For many years I was under the belief that doing as many reps of crunches or a multitude of other seemingly popular ab exercises would get me the results that I was after – rock hard abs. It is a fairly common misconception, shared by tens of thousands of people worldwide.
The reality, however, is that nothing could be further from the truth!

The vast majority of ab exercises such as sit-ups, leg lifts, and yes – even crunches, are what you do not want to be doing if you are trying to melt away the fat to show off your sexy 6-pack abs.
Why do you ask?
These types of exercises are isolation exercises.
They are great for building and toning the muscle in the isolated area that they are working.
Well, that should be a good thing right, isn’t that what we are after?

Unfortunately not, allow me to explain why.

I am going to assume that since you are reading this that your body fat percentage is over 10%, because if you currently have 10% or less body fat, then you would already have ripped abs and have no need for this article.
So for the rest of us with over ten percent body fat, you need to lower your body fat percentage in order to be able to see your abs.
The absolute best way to burn off body fat is compound exercises, not isolation exercises. Knowing the difference between the two can help make all the difference in the world on the speed with which you obtain results.

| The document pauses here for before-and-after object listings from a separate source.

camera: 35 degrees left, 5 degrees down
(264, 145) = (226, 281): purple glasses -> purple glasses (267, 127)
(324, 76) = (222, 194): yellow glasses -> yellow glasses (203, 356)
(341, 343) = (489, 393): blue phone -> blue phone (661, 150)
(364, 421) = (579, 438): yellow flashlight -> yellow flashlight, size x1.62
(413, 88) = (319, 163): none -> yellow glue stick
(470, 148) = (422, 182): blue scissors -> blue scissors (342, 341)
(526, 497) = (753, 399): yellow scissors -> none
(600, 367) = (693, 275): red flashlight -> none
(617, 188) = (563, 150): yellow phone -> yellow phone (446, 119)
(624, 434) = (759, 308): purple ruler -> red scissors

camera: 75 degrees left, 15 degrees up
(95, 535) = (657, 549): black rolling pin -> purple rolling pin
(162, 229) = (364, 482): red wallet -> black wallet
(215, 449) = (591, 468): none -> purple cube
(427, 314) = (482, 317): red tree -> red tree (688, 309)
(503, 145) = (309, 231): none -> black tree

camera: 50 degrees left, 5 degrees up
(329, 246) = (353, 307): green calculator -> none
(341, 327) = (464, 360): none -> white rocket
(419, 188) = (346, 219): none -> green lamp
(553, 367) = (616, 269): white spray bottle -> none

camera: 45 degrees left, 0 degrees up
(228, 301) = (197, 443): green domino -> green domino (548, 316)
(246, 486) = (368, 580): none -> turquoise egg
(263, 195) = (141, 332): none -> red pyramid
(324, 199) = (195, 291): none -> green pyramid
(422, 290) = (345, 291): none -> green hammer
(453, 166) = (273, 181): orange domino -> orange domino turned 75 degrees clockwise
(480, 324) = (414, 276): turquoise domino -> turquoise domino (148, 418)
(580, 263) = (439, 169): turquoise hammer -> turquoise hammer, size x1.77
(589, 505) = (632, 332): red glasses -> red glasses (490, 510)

Allow me to give you a couple of examples:
If you do crunches, you will work the rectus abdominis muscle around the midsection of your body, if you do bicep curls you will work your bicep.
These are isolation exercises because they only work the target area to build and tone muscle.

Now let’s say you do a barbell deadlift instead.
You will work your thighs, lower back, legs, hamstrings, forearms, and your core muscles as well!
This is what you call a compound exercise because you are working so many different areas at once.
When you are able to target so many different areas at the same time, then you can bet that you will start to see results much faster than doing a single isolated exercise.

Your body will start to burn more calories which in turn means that more fat will be burned off.
I urge you to look around either this site or other places online and find a few different compound exercises that you think would be right for you!

I’ll list a few good ones here to help you get started:

-Renegade Rows
-Mountain Climbers
-Bench Presses
-Kettlebells (My personal favorite! – almost any kind of kettlebell workouts will do)

These are just a few of the compound exercises that I recommend if you want to try to get 6-pack abs faster.

When you do these, you should aim for a weight that will allow you to get around 10-12 reps in. You should combine several different exercises and try to do three sets total.

Try to keep your rest time between exercises and sets to a minimal amount.
My suggestion would be to allow for 15-30 seconds of rest between exercises and around two minutes between each set.
The goal here is to complete the workout as quickly as you possibly can while maintaining good form during each exercise – an absolute must, injuring yourself will not help you get the body you are after!

The reason why you want to keep pushing through is that you need to try to keep the workout as intense as possible to allow the calories – and fats – burn! Keep your workout to around 45 minutes or so max.
Keep a journal and record the exercises, durations, and weights used (Trust me, this helps keep you motivated!).
Try and improve on each workout each time. Once you get where you feel that you can no longer improve upon your workout, increase the weights and start over.

You will want to change your workout routine around every 4-6 weeks or so, to keep your body guessing and to keep you from hitting the dreaded ‘plateau.’ You can also mix in some cardio with your resistance training. Whenever you change your routine or the weights, mark it in your journal.

On the days where you are not working with weights, cardio is great. Whether you decide to go for a swim, run, skipping, rowing and cycling are all great forms of cardio, some of the best types of cardio are running or skipping. The goal is to get your heart pumping and elevate your metabolic rate.
Getting these going well enough will cause an oxygen deficit which in turn will make your body a fat burning machine.
Even if you only do 30 minutes of rigorous cardio, you can cause your body to burn fat for several hours!

The journey to 6-pack abs isn’t an easy one, but damn if it’s not worth it!
Stay motivated; you can do it!

Try to always get the maximum benefit from your workouts, and you’ll see those washboard abs start to pop through, soon as you begin to see them you’ll become even more motivated!